Well, how silly of Mexicans to have not forged institutions in the United States.

Steve Sailer of Vdare.com (an officially listed “hate site” by the Southern Poverty Law Center) writes, “Walking around downtown Philadelphia a couple of weeks ago, it occurred to me that Ben Franklin started more civic institutions than have all three million people of Mexican descent in Los Angeles County.”

He quotes writer Greg Rodriquez from an Op-Ed piece in the Los Angeles Times (Feb. 29), “…in Los Angeles, home to more Mexicans than any other city in the U.S, there is not one ethnic Mexican hospital, college, cemetery or broad-based charity.”

“This lackadaisical record,” Sailer writes, “at institution-building suggests that the danger of Mexican immigrants getting well enough organized to pose a credible threat of secession from America may not be high.”

Oh, my, here we go again, Mexicans are inferior and Anglo-Protestants are superior to Mexicans. 

What is more interesting than this pure racist drivel is that when Mexicans try to organize, they are confronted by Anglo-Protestants like Sailer who attack them for “segregating” themselves. 

When Mexicans started complaining about that the largest hospital in Los Angeles was dominated by Black political appointees and staff while the clientele was mostly Hispanic, they were accused of being racists.

When they started grumbling about the Archbishop being Irish and not Mexican when Los Angeles is the largest diocese in Roman Catholic America because it is primarily Hispanic, they were accused of being racist.

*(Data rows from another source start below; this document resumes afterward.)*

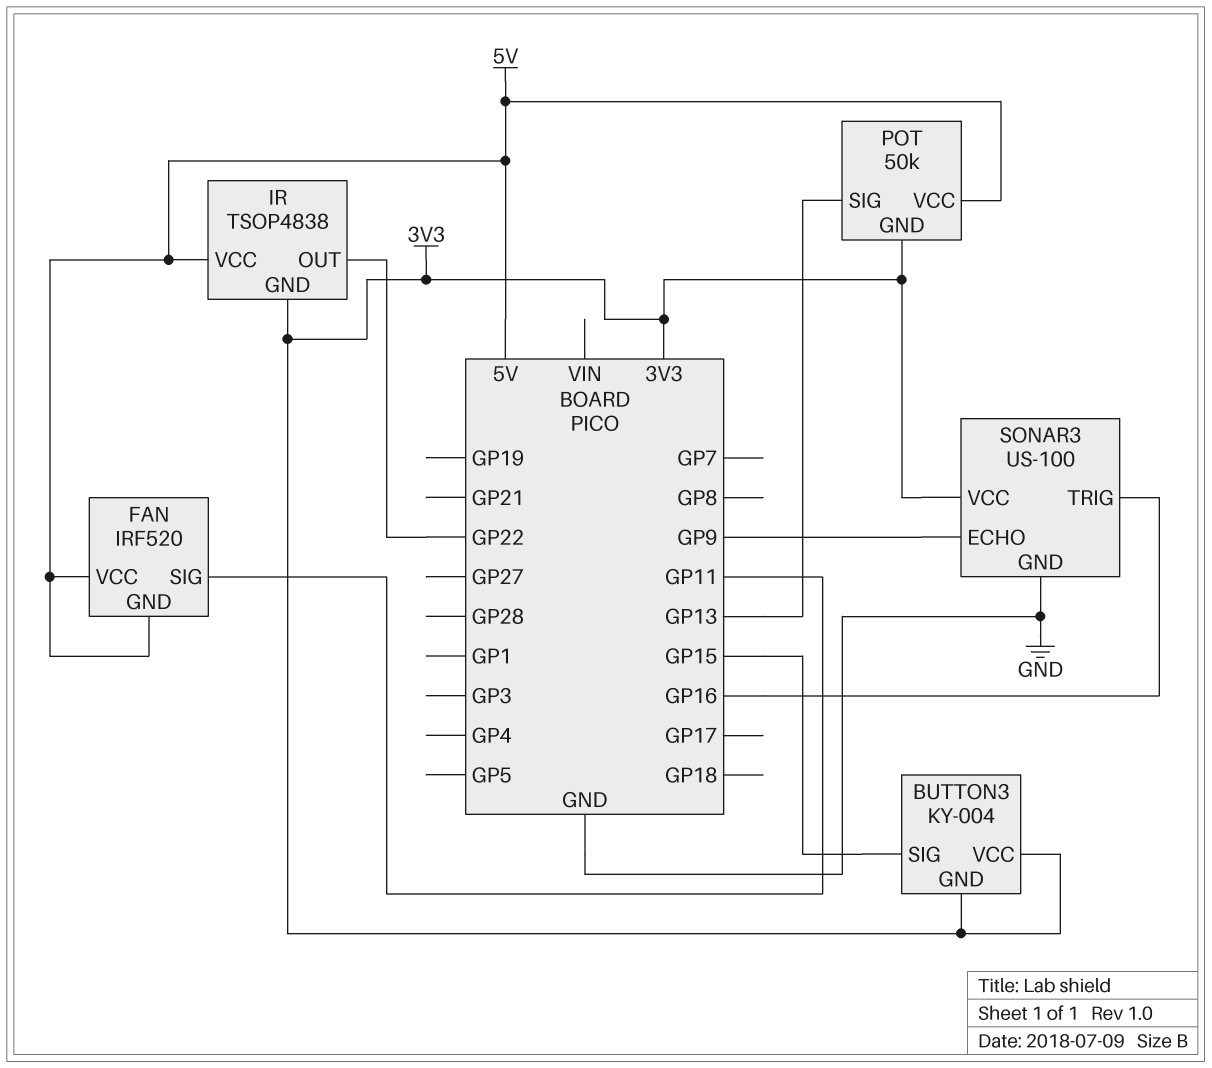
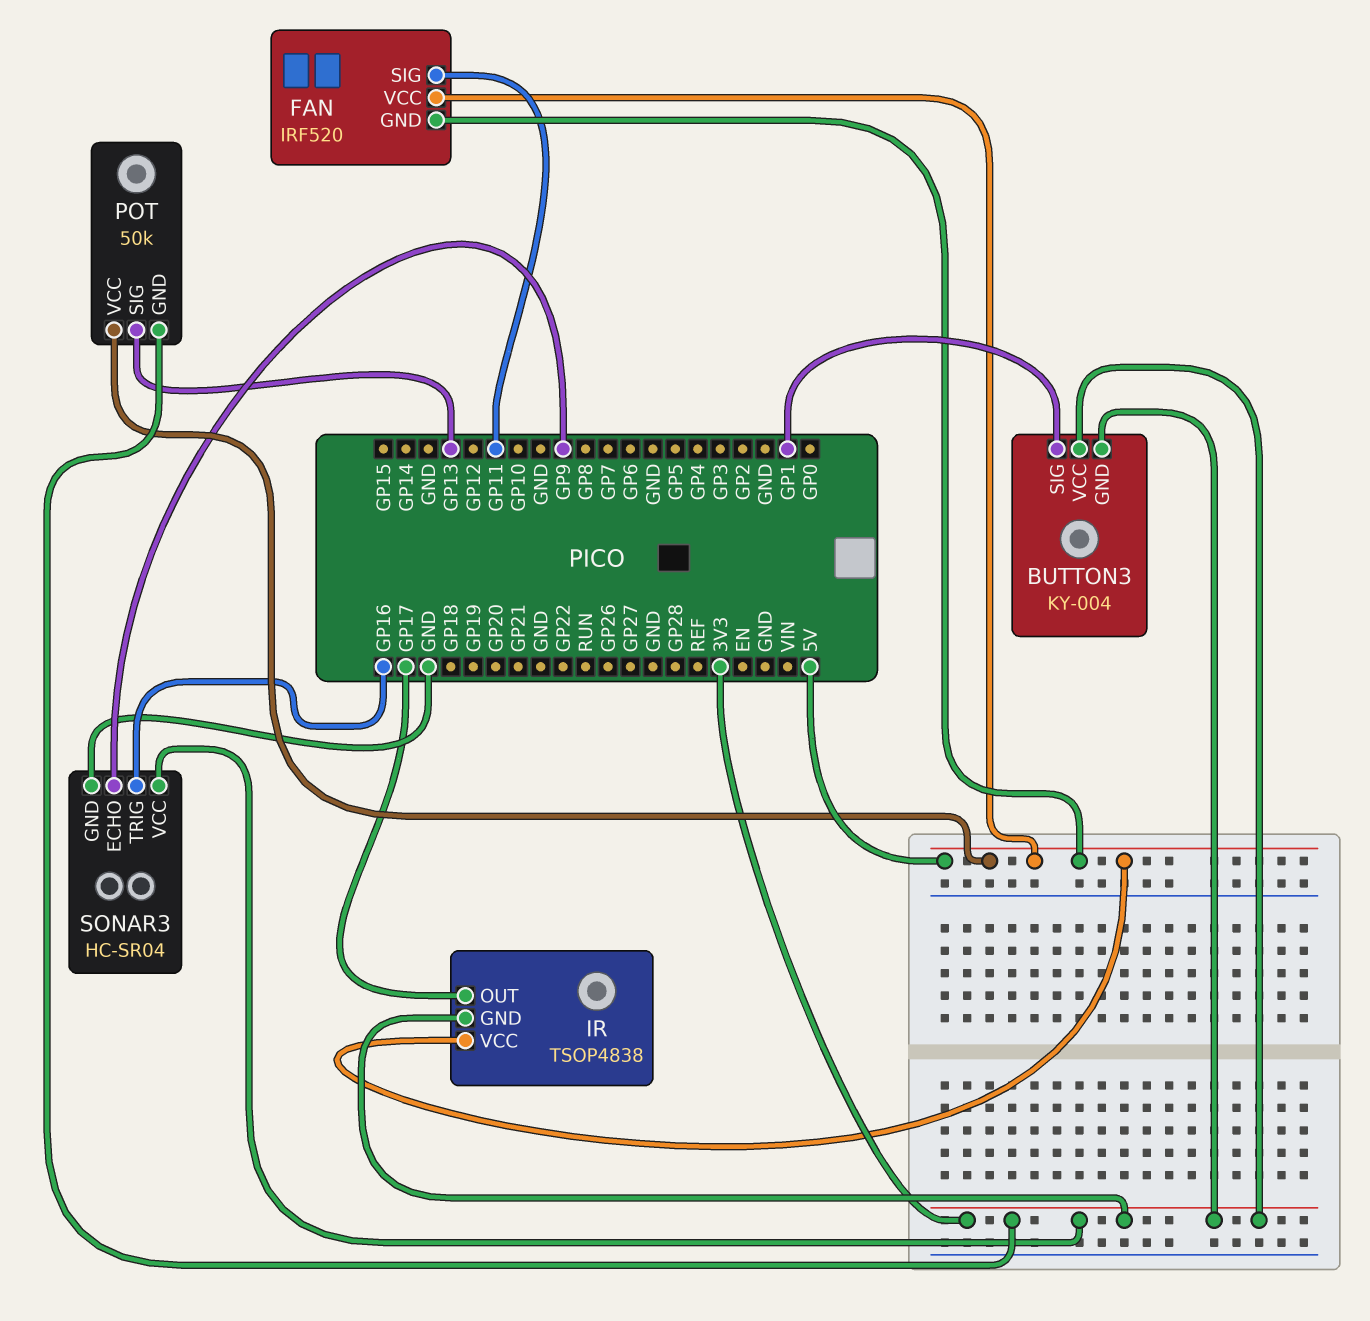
BUTTON3 pin SIG: GP15 -> GP1
IR pin OUT: GP22 -> GP17
SONAR3: US-100 -> HC-SR04

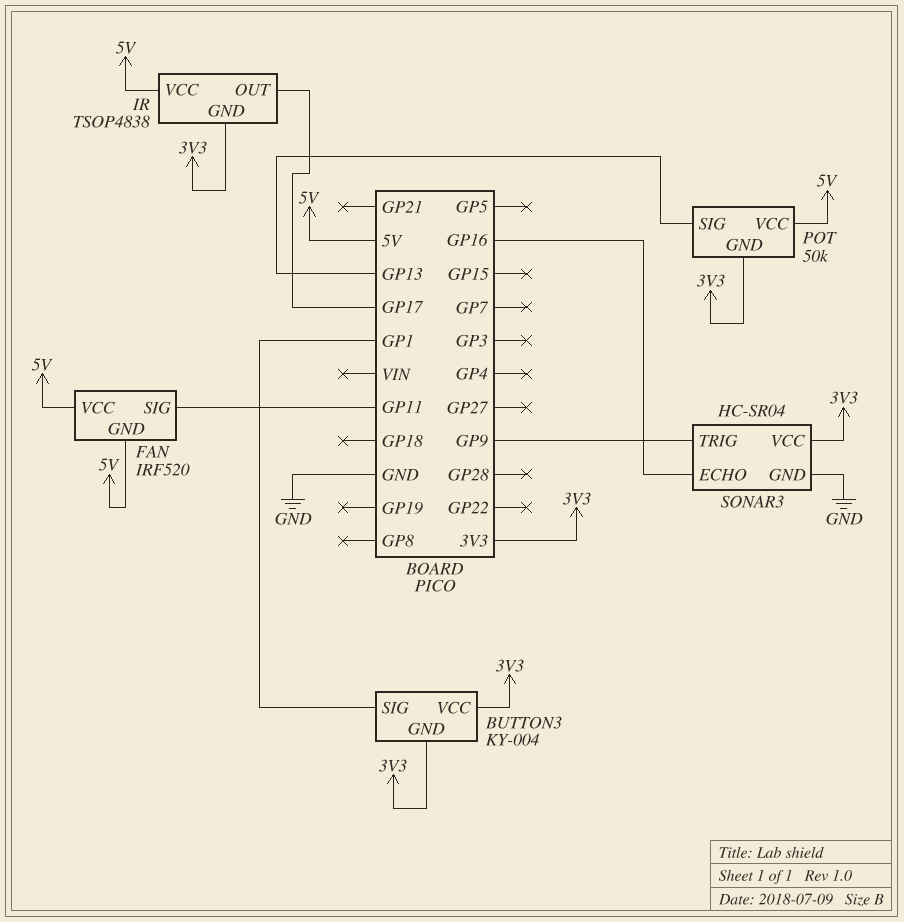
SONAR3 pin ECHO: GP9 -> GP16
SONAR3 pin TRIG: GP16 -> GP9

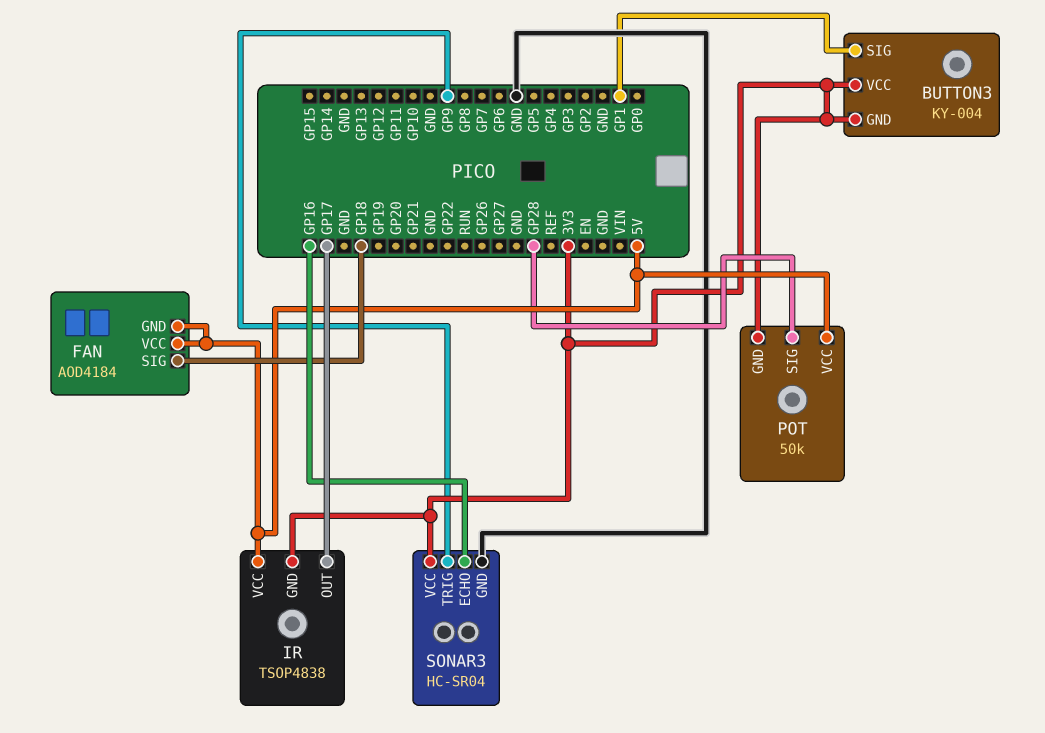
FAN: IRF520 -> AOD4184
FAN pin SIG: GP11 -> GP18
POT pin SIG: GP13 -> GP28

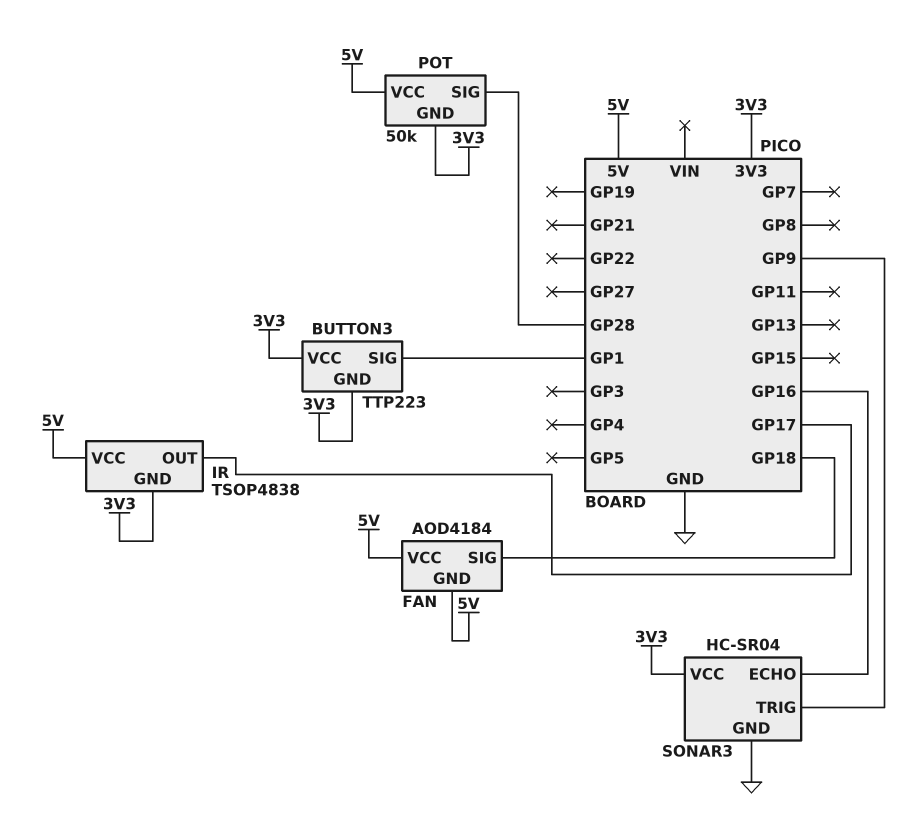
BUTTON3: KY-004 -> TTP223

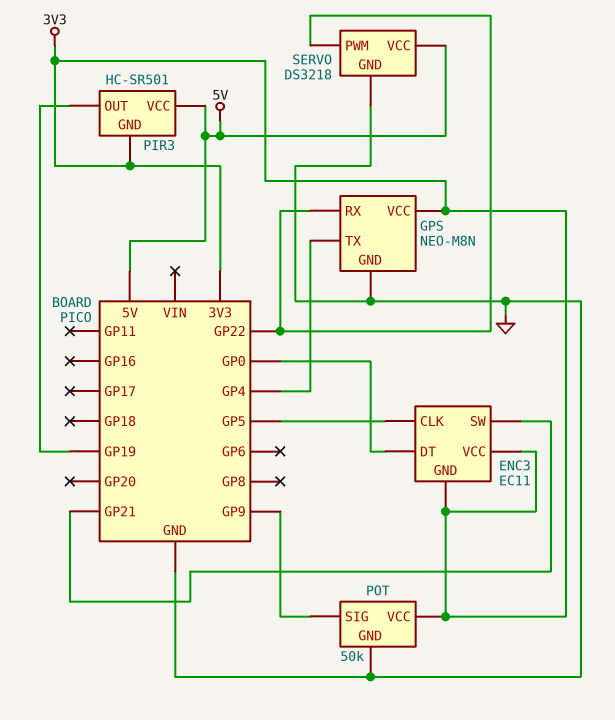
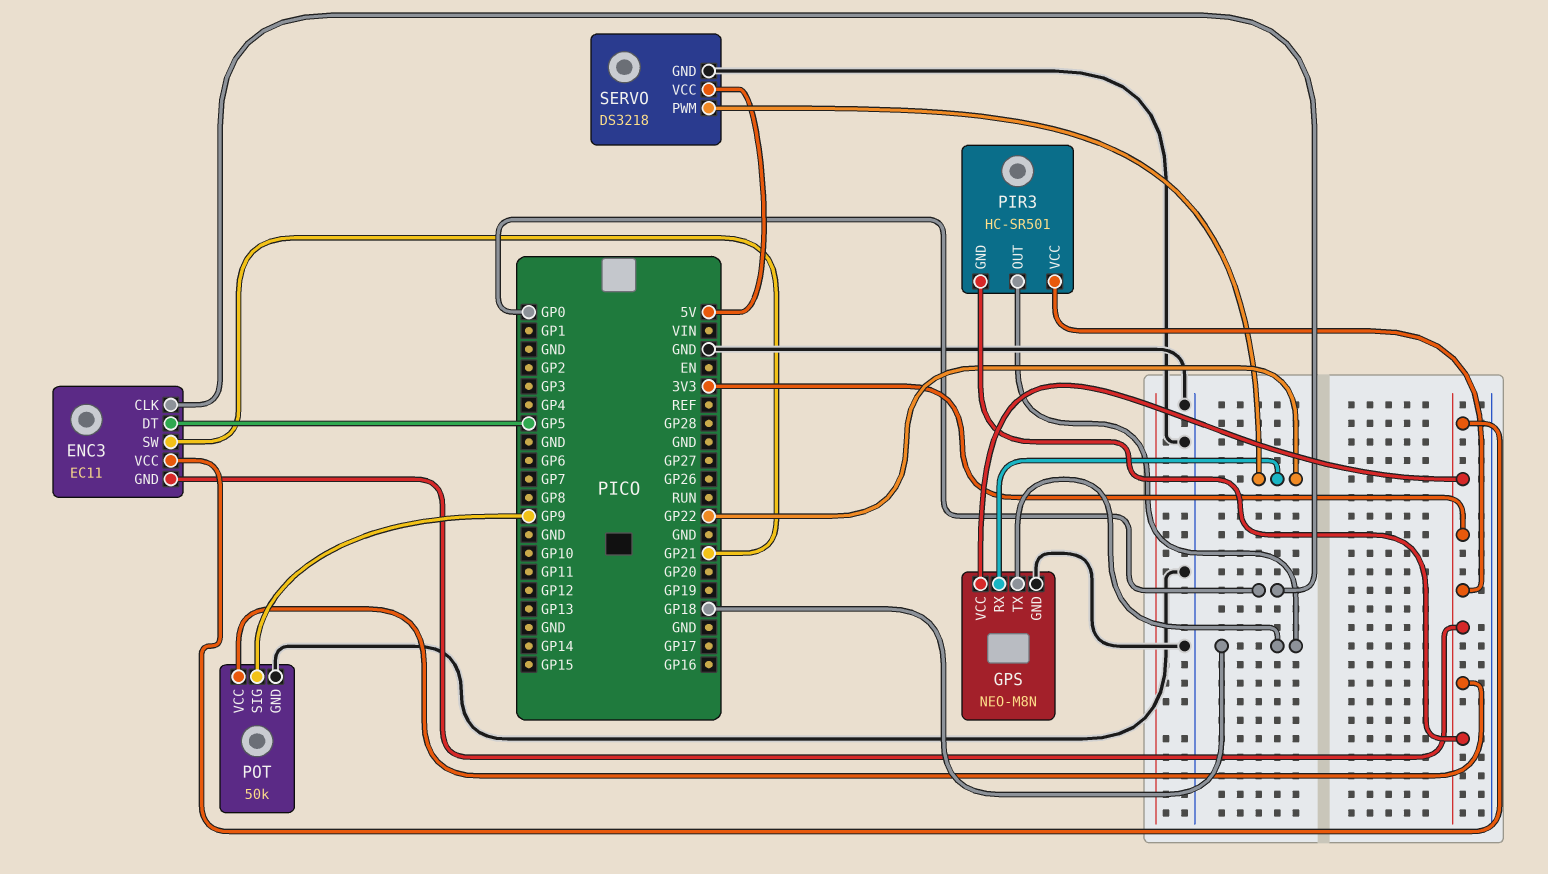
ENC3 pin CLK: GP5 -> GP0
ENC3 pin DT: GP0 -> GP5
GPS pin TX: GP4 -> GP18
PIR3 pin OUT: GP19 -> GP18
PIR3 pin VCC: 5V -> 3V3

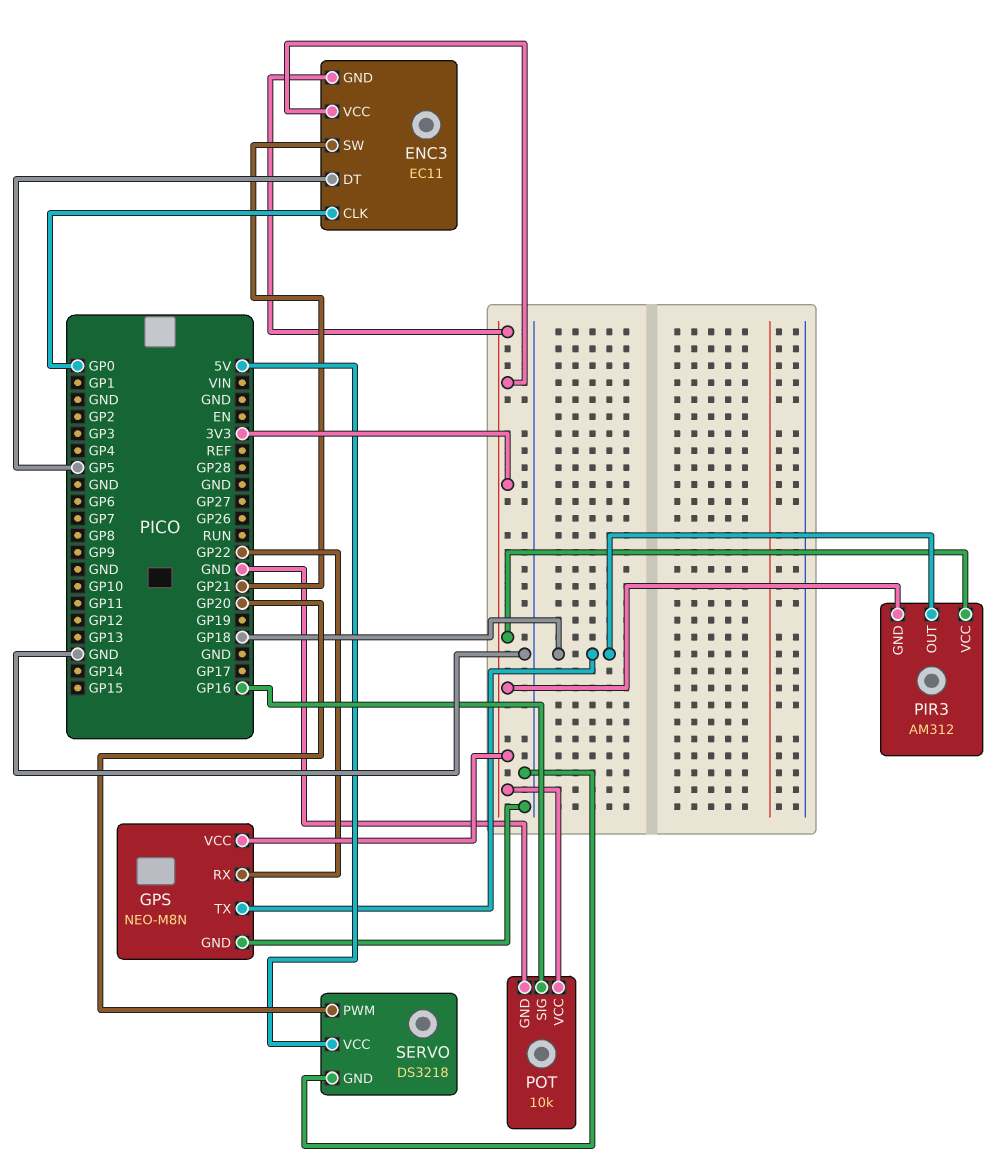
PIR3: HC-SR501 -> AM312
POT: 50k -> 10k
POT pin SIG: GP9 -> GP16
SERVO pin PWM: GP22 -> GP20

When they form groups to promote education and to raise scholarship funds for Mexican American students, they are assaulted for being racist.

When they elect people like themselves to the state and federal legislatures, they are accused of being racist.

When 65 percent of them voted for Al Gore, they were accused of being racist even as 75 percent of Whites in Florida voted for George Bush.

When they organize to politically confront the old, incompetent hospital administration at the mislabeled Martin Luther King Jr. Hospital in Los Angeles, they are accused of racism.

When they point out that people are dying needlessly at the King hospital due to bad administration by political hacks, they are accused of racism.

When historians point out that the Los Angeles Mexican was kept down under the heels of the Midwestern Anglo-Protestants who ran the town until Black Tom Bradley was elected Mayor in the 70s, they are accused of historical revisionism.

When historian’s point out that Mexicans were not allowed, along with Blacks, to work as police officers, firemen, or as civil servants until the middle of the 20th Century, they are accused of racist attacks on the kindly White folks who ran Los Angeles.

Institution building, surely Sailer jests.  The University of Mexico  was founded (1532) a hundred years before Harvard College. Hospitals in Mexico City were founded before Jamestown was founded. Vaqueros--Cowboys were herding cattle in Mexico decades before the Pilgrims landed in Massachusetts.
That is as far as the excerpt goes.